October 22: Confederation of Indian Industry (CII) on Sunday called for phasing out the administered price mechanism (APM) for oil, coal and power and dereservation of some sectors of small scale industries to arrest the decline in industrial growth.
"There is a need to rapidly dismantle APM for oil, coal and power and get consumers to gradually move to a system of user costs if slipping industrial growth rate, which touched 5.3 per cent in April-August 2000, is to be reversed," CII said in an analysis of industrial slowdown.
Stating that bullish sentiments of second half of 1999-2000 fiscal had turned into an accentuate decline in industrial production, CII said a distinct compression in overall demand leading to over-capacity and decline in fresh investments were primarily responsible for the slowdown.
"While competitiveness of Indian industry had crippled due to uneconomic cost of capital, high cost and low quality of power, lack of flexibility in use of labour and poor infrastructure facilities, it has further compounded due to increase in Chinese imports, SSI reservation policy, weak anti-dumping mechanism and rupee volatility," CII said.
It called for setting up a state-of-the-art anti-dumping organisation to levy definitive anti-dumping duty to counter China’s cheap exports.
Underscoring the need for dereservation of SSI in the wake of quantitative restrictions on imports going in April 2001, CII said the process needed to be kick-started by dereserving four key export areas – toys, shoes, leather and apparel/garments.
CII demanded privatisation of ports and airports to move infrastructural bottlenecks that were leading to time and cost over-runs of projects and speeding up completion of pending infrastructure projects.
Stating that 100 per cent foreign direct investment (FDI) should be allowed in housing sector, the chamber suggested using corpus of Resurgent India Bonds as seed capital to finance or re-finance infrastructure projects.
Privatisation was essential to bring about a sustained reduction in fiscal deficit and releasing revenues to meet infrastructure and social objectives, CII said, adding the current year target of raising Rs 10,000 crore through disinvestment of public sector enterprises was unlikely to be met.

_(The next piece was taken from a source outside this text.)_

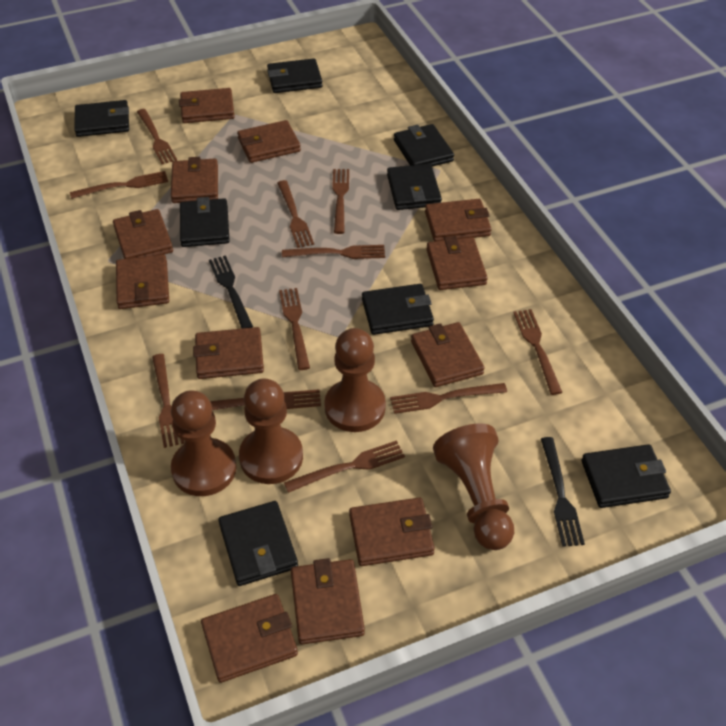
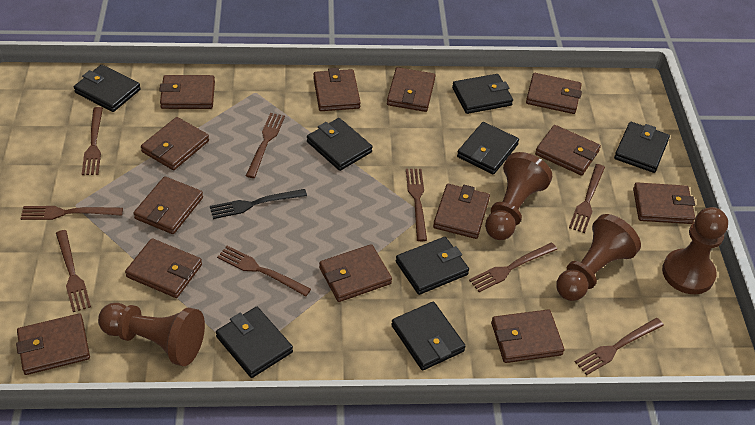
black fork: 2 -> 1
brown fork: 11 -> 9
brown wallet: 12 -> 13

While the disinvestment process should be totally delayed with time-bound implementation of Cabinet approvals, organised labour should support through a new National Restructuring Fund created out of the sale of latent value of excess land of PSEs located in Mumbai, Delhi, Bangalore, Hyderabad, Chennai, Calcutta and Kanpur.
Thirty three per cent of land sale proceeds should be earmarked for financing attractive voluntary retirement schemes (VRS) packages and re-training programmes for the involuntarily unemployed workers, CII said.

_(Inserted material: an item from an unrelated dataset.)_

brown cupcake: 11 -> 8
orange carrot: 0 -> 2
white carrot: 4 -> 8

The chamber also called for a white paper to set out the plan for reforming government pensions along with adoption of Eradi Commission report on insolvency of companies.

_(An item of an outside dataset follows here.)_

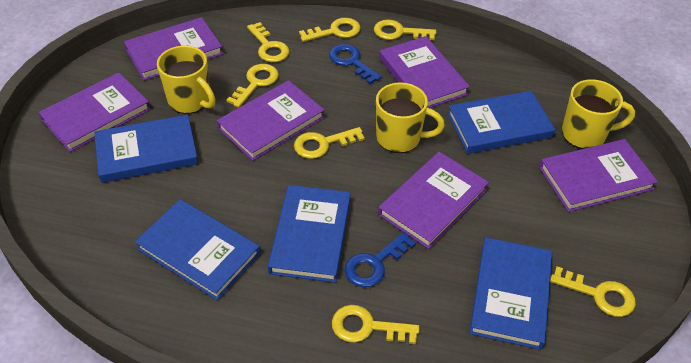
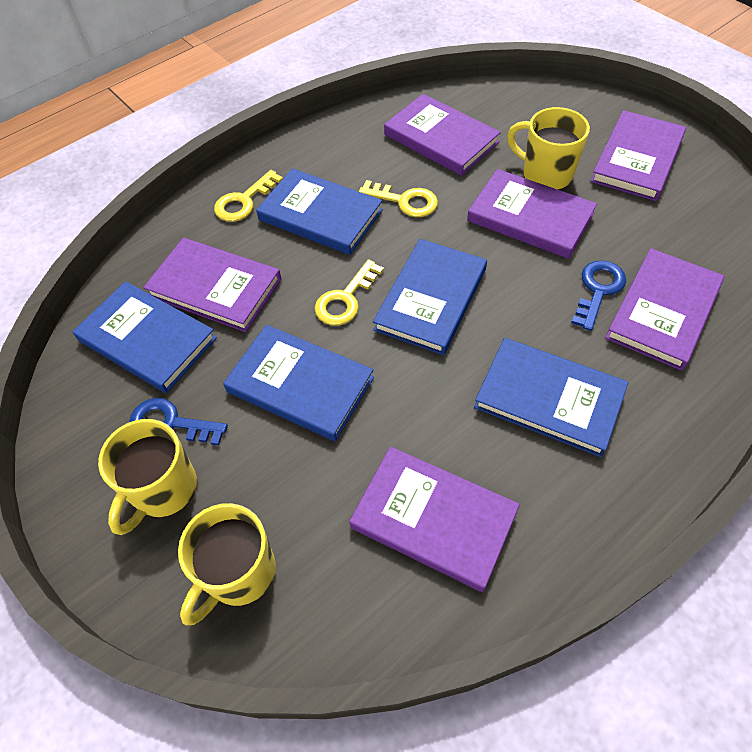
yellow key: 7 -> 3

"A new Insolvency Bill has to be drafted, scrapping Sick Industries Companies Act (SICA) and Board for Industrial Finance and Restructuring (BIFR) which were impeding winding up of bankrupt and sick companies," it said.
Demanding scrapping of purchase preference scheme for public sector undertakings, CII suggested starting process of bank privatisation by creating a policy environment that facilitates privatisation of at least one public sector banks.
Giving sector specific suggestion, the CII study said the government should come out very clearly with a transparent policy on import of sector hand vehicles and ban vehicles, especially trucks which are more than 15 years old.
The chamber suggested prioritising research and development in biotech sector by rationalising procedures and reducing number of agencies involved in distribution of funds.
It called for promotion of concretisation of roads and specific proposals to give boost to housing and construction activities while demanding strengthening the anti-dumping mechanism for steel sector.
A pro-growth new drug policy liberalising price control regime needs to be announced immediately for enabling pharmaceuticals sector achieve its true potential, CII said adding a system should be evolved for selling essential drugs through public distribution system (PDS) while putting in place a regulatory framework for controlling the sector.